Building a Recurrent Neural Network (RNN) from scratch

In this project, I build a RNN using only NumPy and some math, and it will be used to generate text.

In this project, we’re going to build a simple recurrent neural network from scratch, using NumPy.

We’ll add a fun twist to this project by training the RNN on a dataset containing the written works by Shakespeare, and we’ll see how well it can generate new writing based on the learned patterns!

Given the foundational knowledge on neural networks established in previous projects, we’ll move relatively quickly into the theory for RNNs.

This project is also closely linked to the next one on Long Short-Term Memory (LSTM) networks, where we will improve on the RNN architecture.

Here’s the structure for this project post:

1. Recurrent Neural Network Overview

2. Describing the RNN mathematically

2.1 Forward Propagation

2.2 Backward Propagation

2.2.1 Deriving Components In Backpropagation Through Time

2.3 The Vanishing & Exploding Gradient Problem

3. Code Implementation & Results

1. Recurrent Neural Network Overview

Recurrent Neural Networks are a type of neural work designed for processing sequential data, such as text, audio, time-series data and more. As the name suggests, the key feature that makes RNNs unique is the presence of recursive computational loops that span adjacent time steps.

This recurrence enables RNN models to effectively maintain a persistent internal state or “memory” of prior inputs, which can inform the processing of data points later in the sequence.

You might recall that our basic neural network usually has at least an input layer, a hidden layer and an output layer. Here’s how the basic architecture of a RNN differs:

We can see that the RNN now introduces a recursive relationship somehow with $h^{<t>}$, and also introduces a dimension of time $t$ to its layers.

In the above diagram, the RNN structure consists of a single computational unit with the self-connected hidden state. However, we can actually ‘unfold’ this single computational unit to see how information cycles across timesteps:

As data passes through the RNN, we can see how the input sequence is processed across all time steps, and how the model is influenced by information from previous time steps.
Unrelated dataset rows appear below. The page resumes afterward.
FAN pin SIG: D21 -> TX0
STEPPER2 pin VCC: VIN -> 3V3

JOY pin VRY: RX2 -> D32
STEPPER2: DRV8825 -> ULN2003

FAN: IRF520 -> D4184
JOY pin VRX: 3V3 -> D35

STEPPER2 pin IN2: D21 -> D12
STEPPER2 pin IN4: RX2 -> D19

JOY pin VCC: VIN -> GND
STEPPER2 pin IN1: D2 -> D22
Hopefully it is also clear how each hidden unit $h^{<\cdots>}$ receives 2 inputs. For example, we see that $h^{<t>}$ receives two inputs colored in red, $h^{<t-1>}$ and $x^{<t>}$. Correspondingly, $h^{<t+1>}$ receives two inputs colored in purple, $h^{<t>}$ and $x^{<t+1>}$

You may also be wondering, how would a multi-layer RNN look like? It might be hard to imagine all the inputs and outputs moving about. It would look something like this:

There is also an important point to be made about parameter sharing in RNNs. Let’s say we have a classic feedforward neural network that is trained to predict the next character in English sentences (or text sequences). The feedforward net would require separate weights for each input-output mapping for every character position. Given two similar, but differently worded sentences:

  1. “Today, I went to the dentist”
  2. “I went to the dentist today”

The feedforward neural network would learn the contextual relationships completely independently, and thus relearn from scratch even if similar semantic patterns were seen before. It cannot develop a ‘unified grammar model’.
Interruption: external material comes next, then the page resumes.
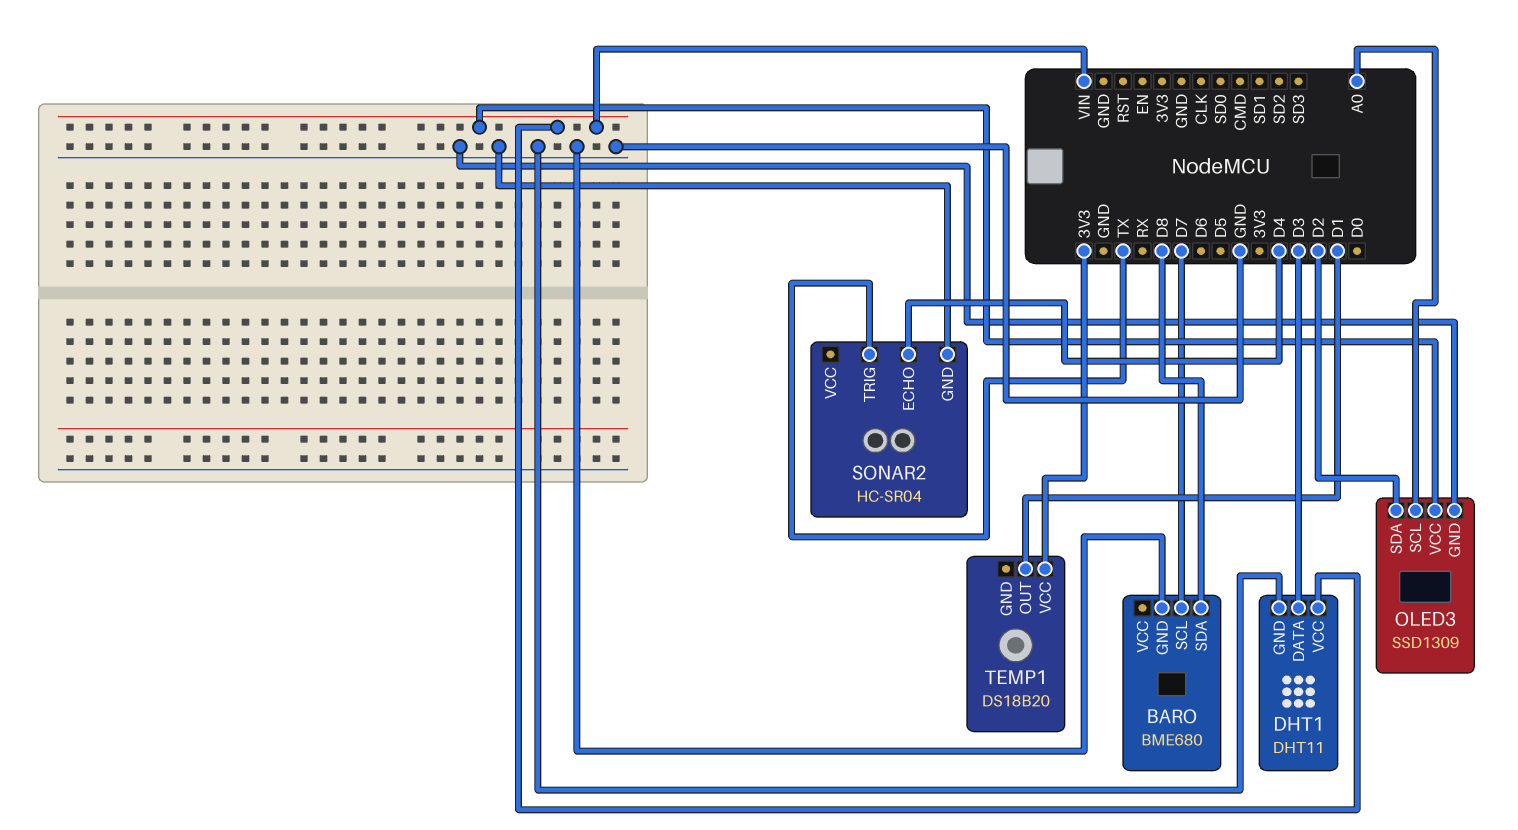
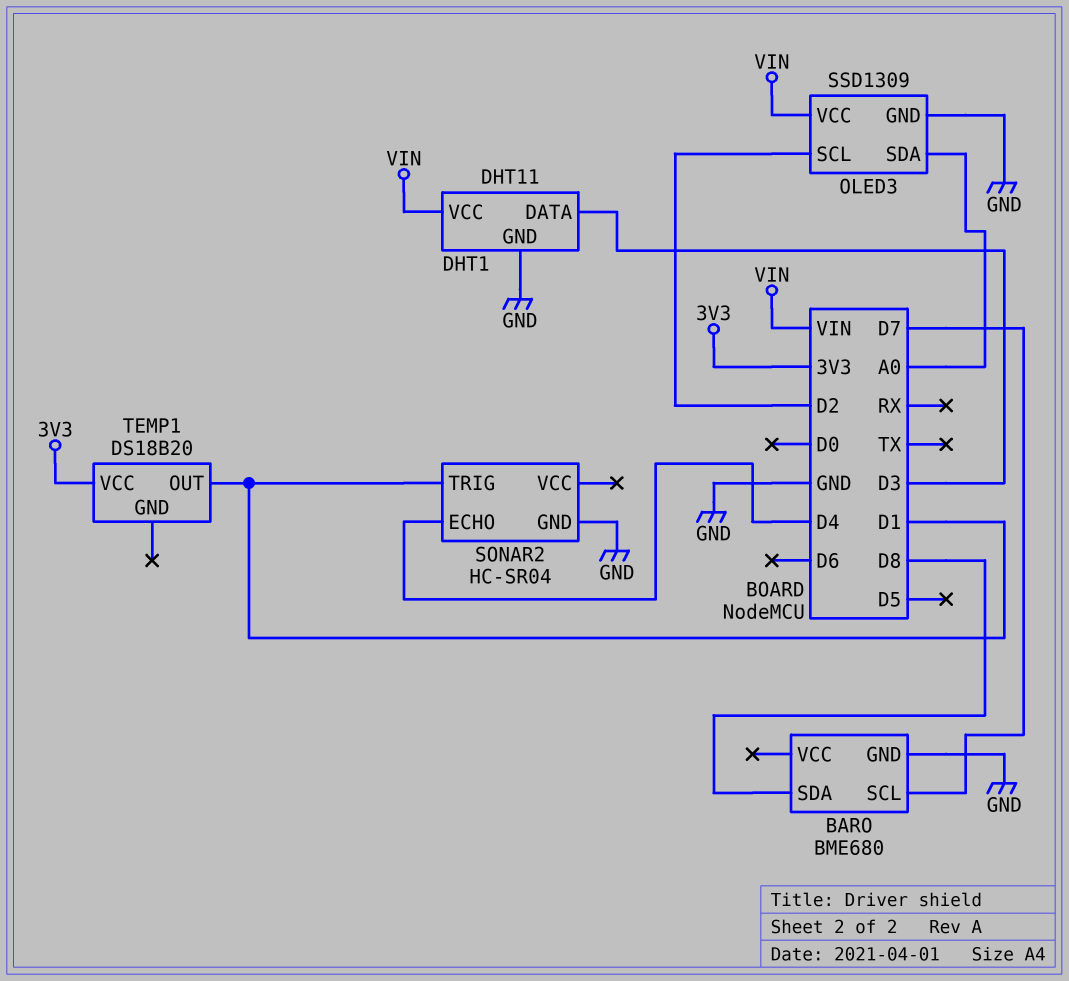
OLED3 pin SCL: A0 -> D2
OLED3 pin SDA: D2 -> A0
SONAR2 pin TRIG: TX -> D1

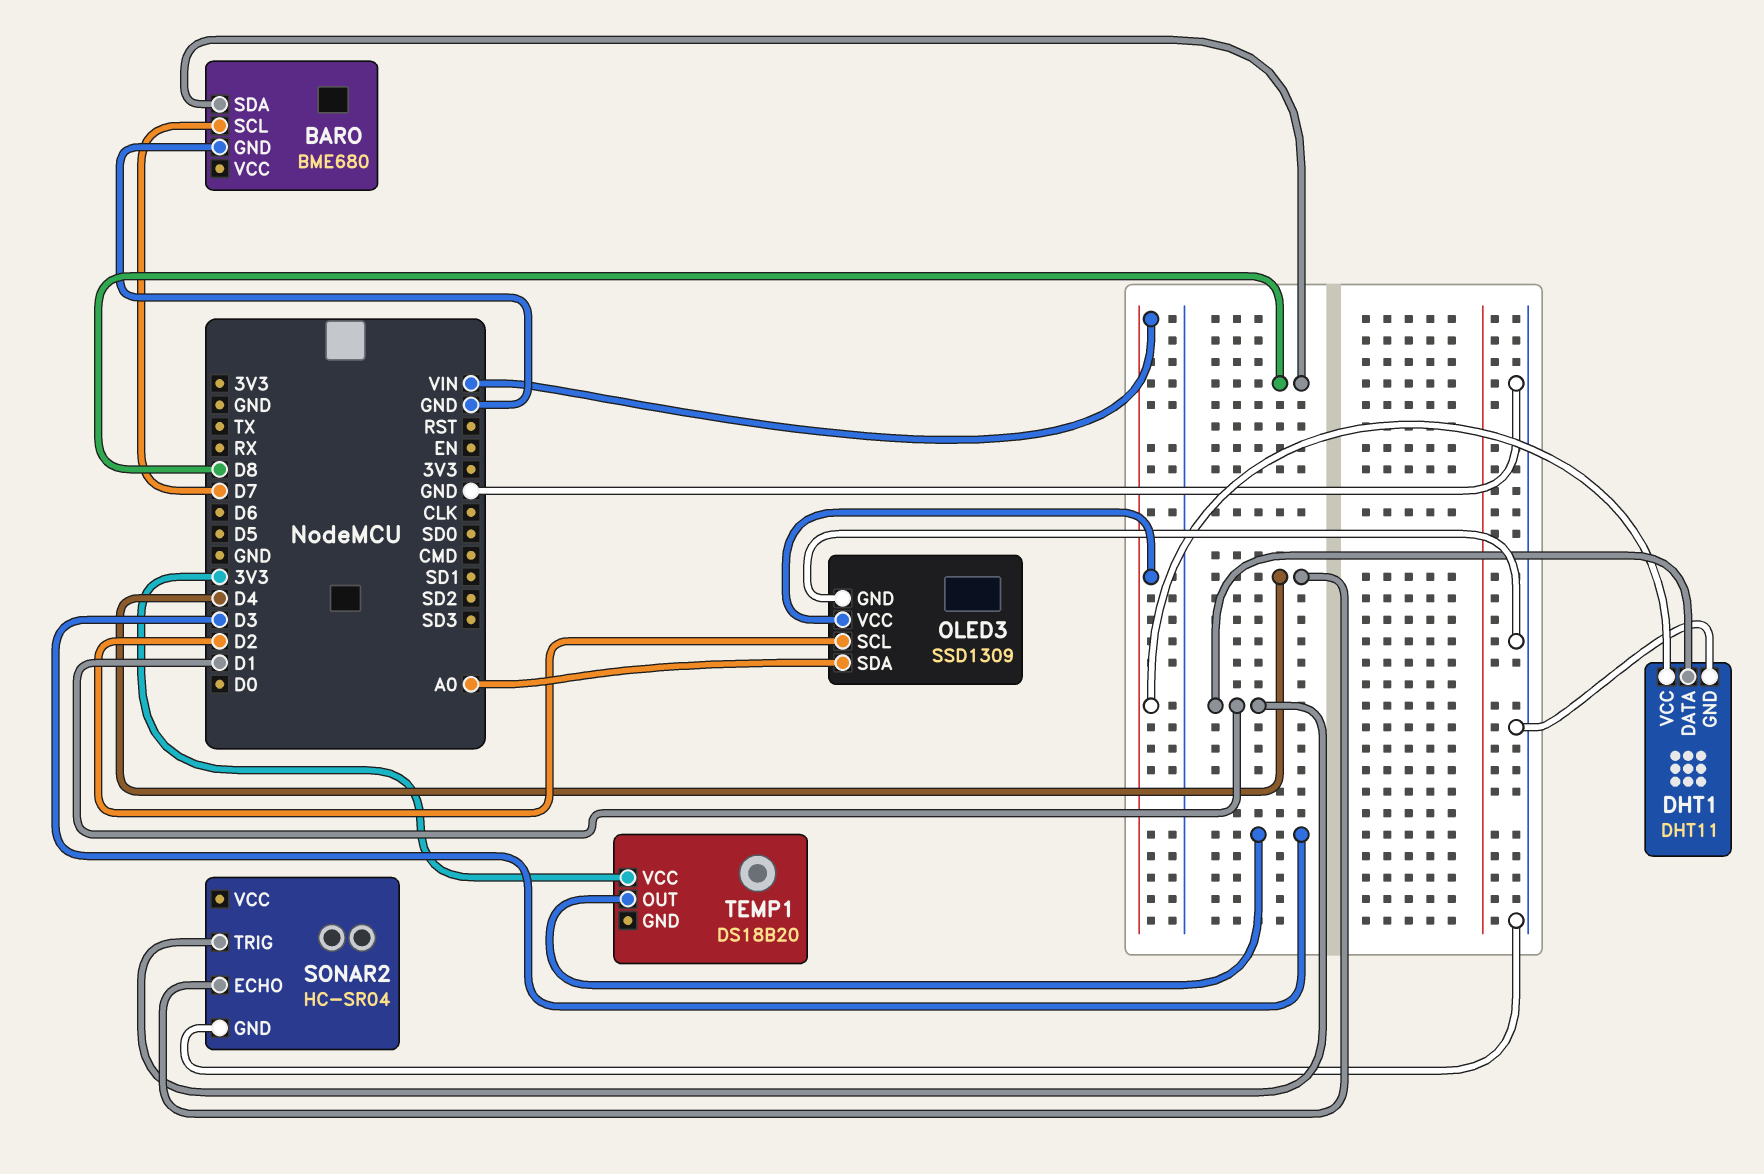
DHT1 pin DATA: D3 -> D1
TEMP1 pin OUT: D1 -> D3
On the otherhand, the RNN shares the weights across certain time-steps, so if it learns patterns or rules in one part of a sentence, these can be reapplied later even if the sequence order changes slightly. More technically, the RNN embeds language patterns as reusable transition functions in the shared weights, so they are retained and applied regardless of input sequence length, or sentence order.

This means that for sequential data (like characters in a sentence), using RNNs can result in simpler models with fewer parameters to train while having better performance compared to a classic feedforward neural network.

Okay, now we’re ready to learn how a RNN works under the hood. We’ll proceed to describe the RNN operations mathematically.

2. Describing the RNN mathematically

In this section, we’ll understand the operations happening within the RNN mathematically.

Let’s begin by understanding what weight matrices get passed around in a single hidden layer RNN:

We can see that $h^{<t>}$ receives two weight matrices: $W_{hx}$ from $x$, and $W_{hh}$ from its past self.

Then, $h^{<t>}$ outputs a weight matrix $W_{yh}$ which is passed into $y^{<t>}$.

Let’s unfold this to see things more clearly:

Now, we have a bigger picture of how the weight matrices are passed around the RNN. However, as we know, neural networks usually have other components like bias terms, and activation functions that add non-linearity. We’ll understand the full picture of how these weight matrices are used to form the inputs to each node, in the next section.

2.1 Forward Propagation

Let’s start by focusing on the inputs to the hidden layer node $h^{<t>}$, labelled in dark red:

  ~ \\

As mentioned, our RNN also has biases and activation functions. Here’s what the Net Input and Activation terms at node h look like:

$\text{Net Input to Node h:}$

zh<t>=Whxx<t>+Whhh<t1>+bh \boxed{z_h^{<t>} = W_{hx} x^{<t>} + W_{hh} h^{<t-1>} + b_h}

$\text{Activation at Node h:}$

h<t>=σh(zh<t>) \boxed{h^{<t>} = \sigma_h (z_h^{<t>})}

Usually, the activation function $\sigma_h$ used here is the $\text{tanh}$ function.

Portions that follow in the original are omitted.